A Conceit of Accountability

Let me present you with a theoretical construct. Let me present you with a horse, and his rider. Let me introduce the horse, who at the beginning of this construct, is already dead. The horse in our fabrication, sadly, has already been ridden to death. And having fallen, the horse is reviled. His good reputation is being fouled, and he is no longer able to defend himself.

And here is the question I mean to ask you:

When you ride a horse to death, whose fault is it? Is it the fault of the horse, who has no choice but to do what he does? Is it the fault of the rider who drives the horse on? Any reasonable person would blame the rider, and rightly so. It is the rider who wields the crop, that drives the horse on when it would rest. The horse is just being a horse. Perhaps we might wonder why: why is the rider such a taskmaster? Is there some great cause involved? Is there some life or lives at stake? Is there a just cause that forces the rider to set such grueling standards?

But I am getting ahead of myself.
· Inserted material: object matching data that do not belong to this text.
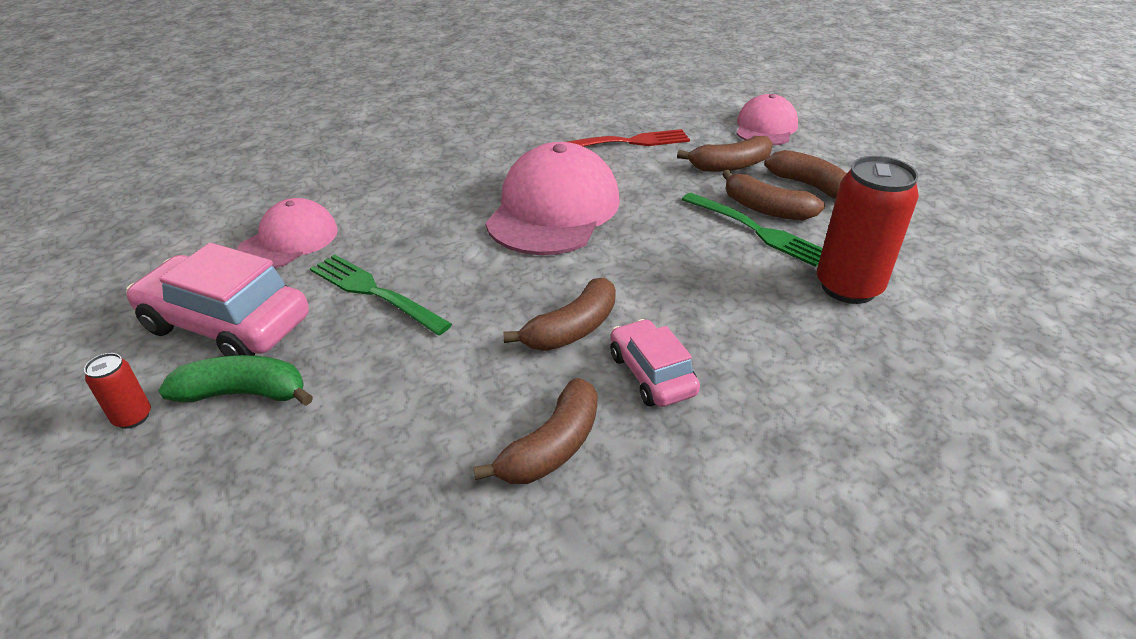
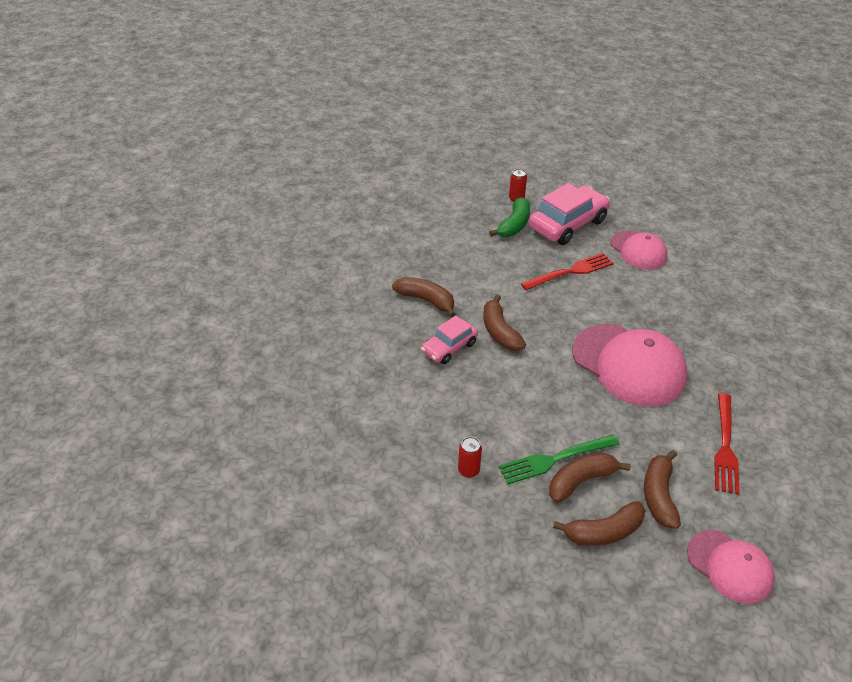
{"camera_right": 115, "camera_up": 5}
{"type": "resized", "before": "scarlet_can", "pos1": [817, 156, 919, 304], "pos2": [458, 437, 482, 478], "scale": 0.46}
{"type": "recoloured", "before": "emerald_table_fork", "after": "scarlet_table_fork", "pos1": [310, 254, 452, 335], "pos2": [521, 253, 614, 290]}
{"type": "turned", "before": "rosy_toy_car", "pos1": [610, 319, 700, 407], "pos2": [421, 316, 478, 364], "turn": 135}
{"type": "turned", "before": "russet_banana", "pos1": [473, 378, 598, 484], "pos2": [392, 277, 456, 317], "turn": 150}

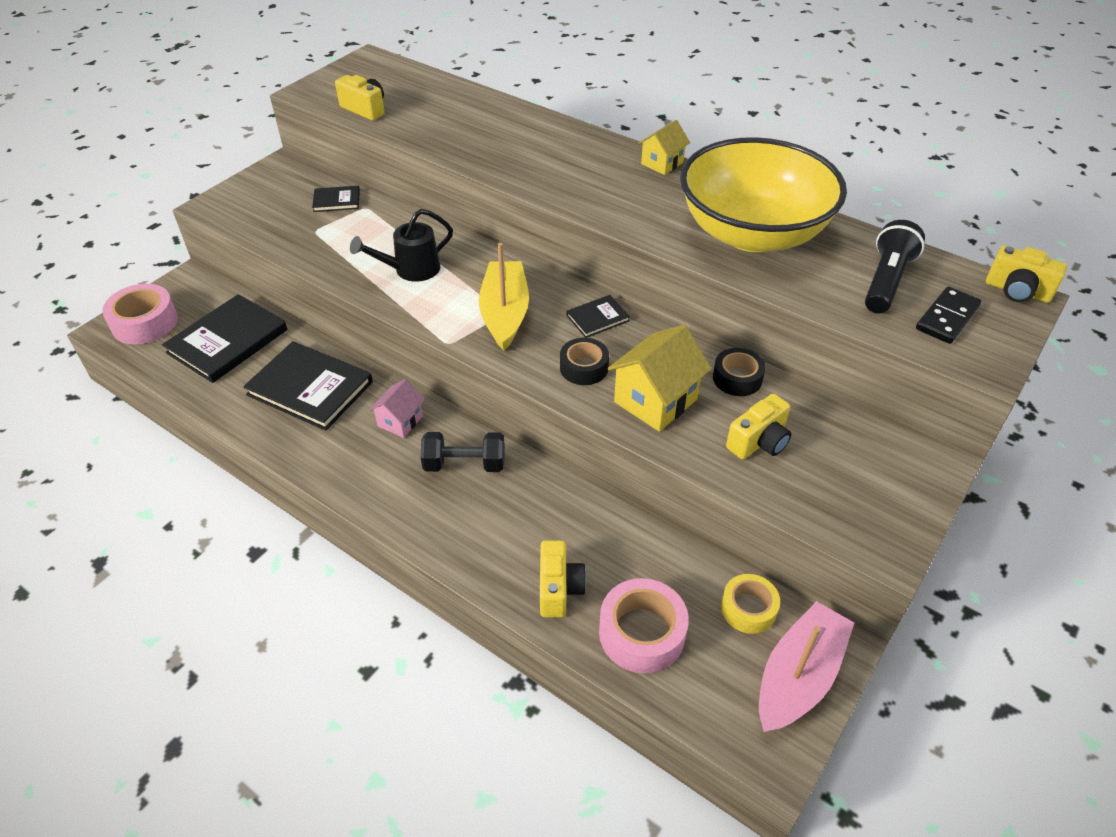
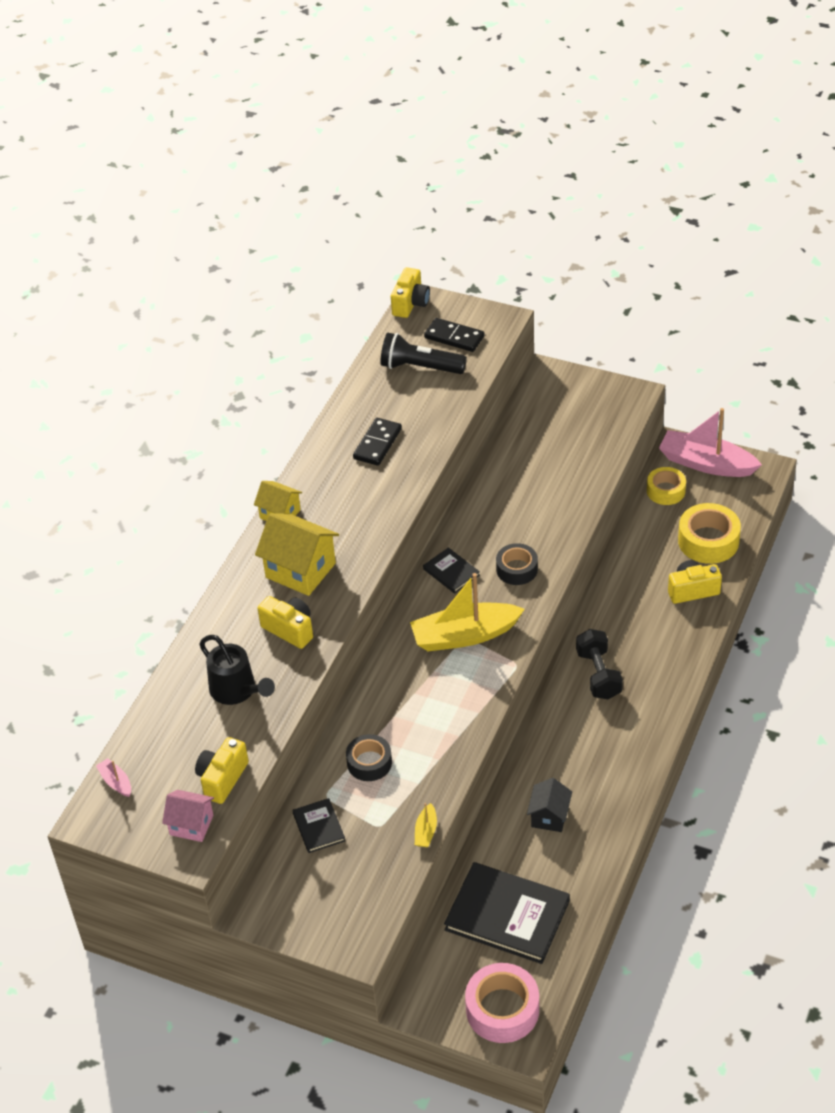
{"camera_right": -100, "camera_up": 0}
{"type": "replaced", "before": "golden_deep_dish", "after": "black_domino_tile", "pos1": [680, 137, 847, 252], "pos2": [353, 418, 402, 466]}
{"type": "moved", "before": "black_sprinkling_can", "pos1": [350, 209, 453, 282], "pos2": [199, 635, 275, 705]}
{"type": "moved", "before": "golden_cottage", "pos1": [607, 325, 712, 432], "pos2": [255, 513, 339, 596]}
{"type": "replaced", "before": "black_book", "after": "black_cottage", "pos1": [243, 341, 373, 431], "pos2": [527, 778, 572, 832]}
{"type": "moved", "before": "black_sticky_tape", "pos1": [713, 348, 766, 396], "pos2": [346, 734, 392, 781]}
{"type": "moved", "before": "rosy_cottage", "pos1": [369, 379, 425, 438], "pos2": [162, 790, 214, 842]}
{"type": "moved", "before": "golden_camera", "pos1": [726, 393, 791, 459], "pos2": [257, 596, 313, 649]}
{"type": "recoloured", "before": "rosy_sticky_tape", "after": "golden_sticky_tape", "pos1": [599, 578, 689, 673], "pos2": [678, 503, 741, 564]}
{"type": "added", "after": "rosy_boat", "pos2": [96, 758, 131, 797]}
{"type": "added", "after": "golden_boat", "pos2": [415, 803, 437, 847]}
Putting the cart before the horse, if you’ll pardon the pun.

Let me explain something unique about our horse. Our horse is not an ordinary horse; he is in a unique situation. He had a certain degree of choice. He had other options. He could, perhaps, have chosen to be a cow, or a rabbit. But his essential nature, his learning, his history, his hopes and dreams–they were the learning, history, hopes and dreams of a horse–a whole life lived to one pursuit of being a horse. This horse is a horse, I should say WAS a horse, because he wanted to be. So when he was asked to perform as a horse, he did. Even though the demands that were put on him were exhausting. Even though the scheduling was unreasonable. He was a horse working longer hours, with less rest than he needed, and he paid the price.

So let us turn back to the rider. Why did the rider push so hard? Why is it the horse’s fault for falling to exhaustion, and not the rider’s fault, for driving him to it?
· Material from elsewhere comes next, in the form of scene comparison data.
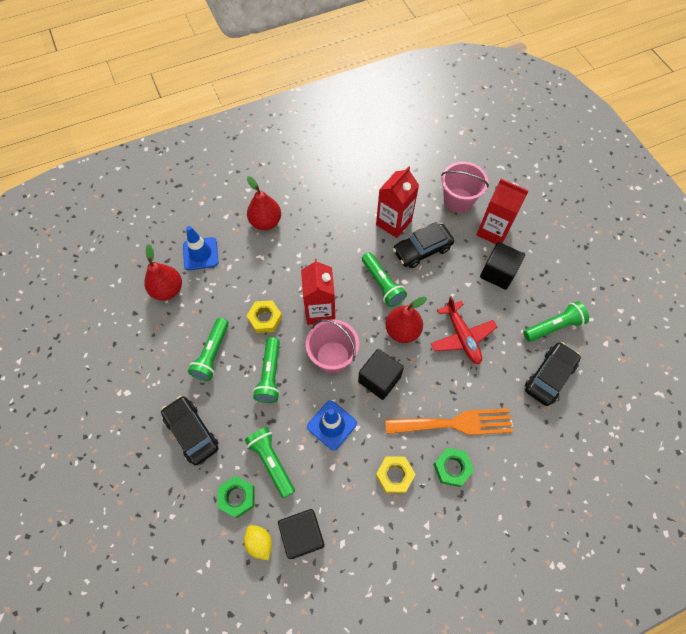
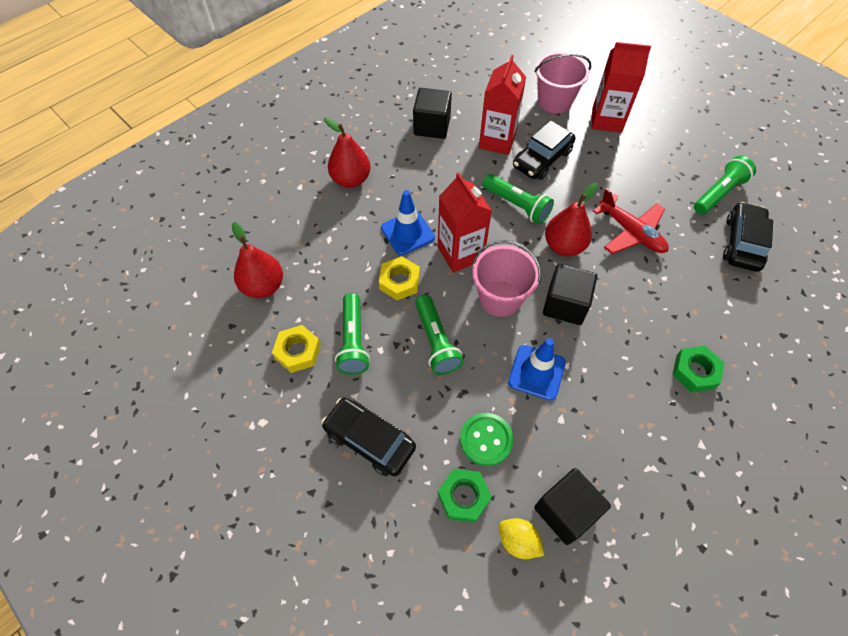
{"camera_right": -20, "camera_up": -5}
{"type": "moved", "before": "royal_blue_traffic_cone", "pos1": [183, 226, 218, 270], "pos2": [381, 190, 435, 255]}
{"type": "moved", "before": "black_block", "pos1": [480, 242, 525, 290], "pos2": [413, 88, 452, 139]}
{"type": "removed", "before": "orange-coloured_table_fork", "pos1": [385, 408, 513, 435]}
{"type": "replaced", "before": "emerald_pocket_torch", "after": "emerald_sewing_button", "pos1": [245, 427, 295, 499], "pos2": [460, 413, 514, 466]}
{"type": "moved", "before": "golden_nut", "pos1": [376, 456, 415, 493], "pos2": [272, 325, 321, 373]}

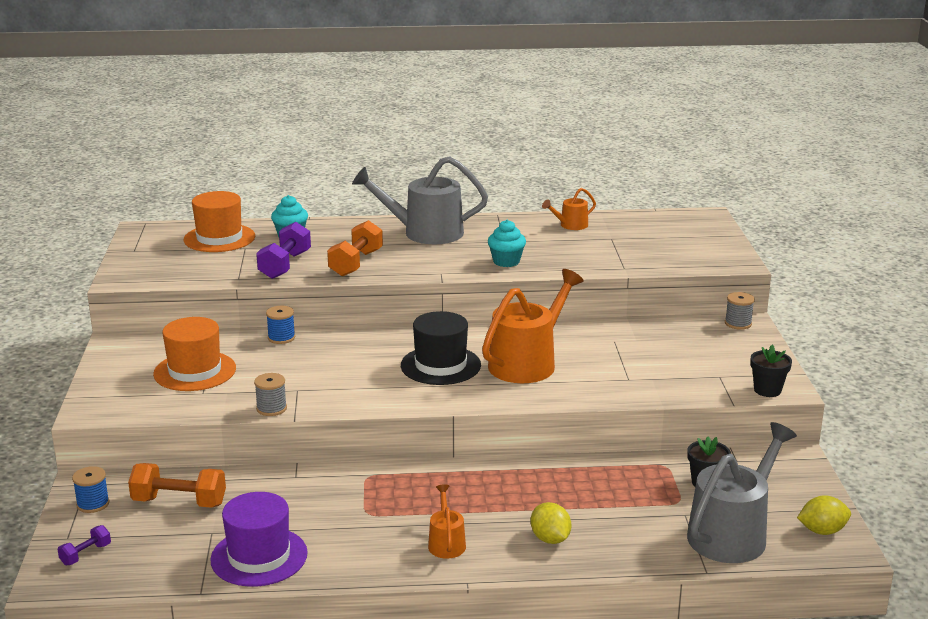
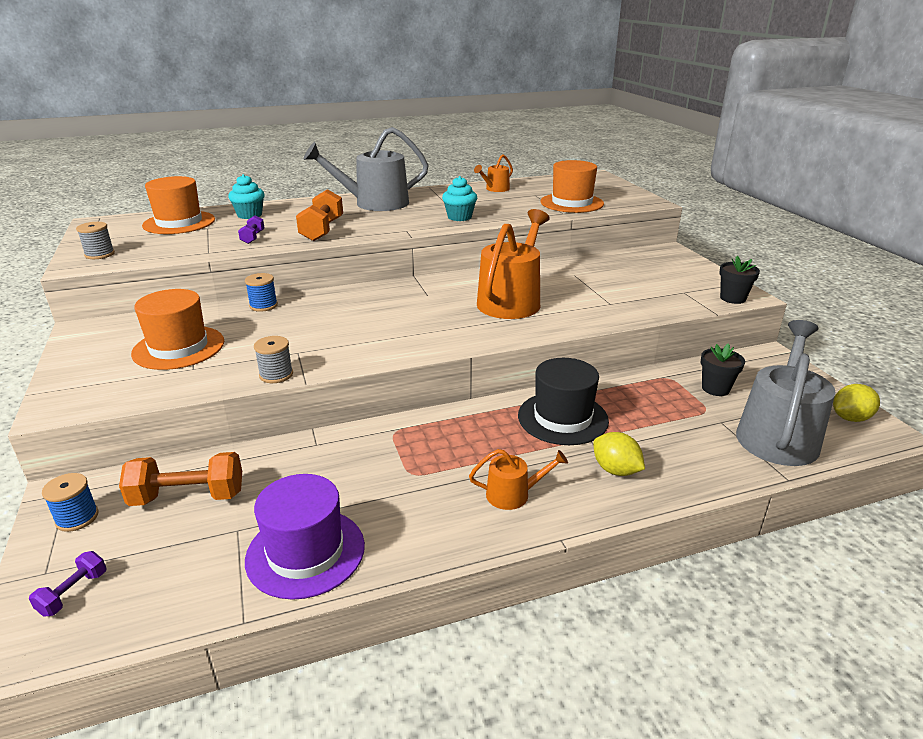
{"camera_right": -15, "camera_up": 5}
{"type": "resized", "before": "royal_purple_hand_weight", "pos1": [256, 222, 311, 279], "pos2": [238, 216, 265, 244], "scale": 0.53}
{"type": "moved", "before": "gray_bobbin", "pos1": [725, 292, 755, 330], "pos2": [76, 222, 115, 259]}
{"type": "moved", "before": "black_tall_hat", "pos1": [401, 311, 481, 385], "pos2": [518, 358, 609, 445]}
{"type": "turned", "before": "orange-coloured_sprinkling_can", "pos1": [428, 484, 466, 559], "pos2": [469, 449, 568, 510], "turn": 105}
{"type": "added", "after": "orange-coloured_tall_hat", "pos2": [541, 160, 604, 213]}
In fact, look at the rider now—he’s back on another horse, riding this one just as hard. In fact, riding many horses, all driven to the same point of exhaustion. And there will be more horses falling, failing. It is inevitable.

So, why is this rider pushing so hard?

It always comes down to money. For the rider, having fewer horses is more cost effective. For the rider, horses are cheap. If one drops, who cares? There are many more where he came from. Why should the rider cater to the demands of the horse–so what if the horse would like shorter hours, better pay? If he wants to be a horse, he has to work like a horse, period.

In fact, the rider could sponsor many more pilots, I mean, horses, divide the work load so that the ratio of work to worker was a reasonable load. But that option is not in the picture.

I am guessing that you have figured out that I am not speaking about horses at all. I am speaking of fallen pilots. In fact, one pilot in particular, Zlatko Glusica, the Air India pilot who was in the cockpit of the Air India Express flight that crashed and killed 158 passengers. Reputations—his and that of his copilot—are being tarred, feathered and dragged through the mud. But the pilots were not alone in that fatal cockpit. There was a third seat, occupied by fatigue, and that third seat was put there by Air India policy.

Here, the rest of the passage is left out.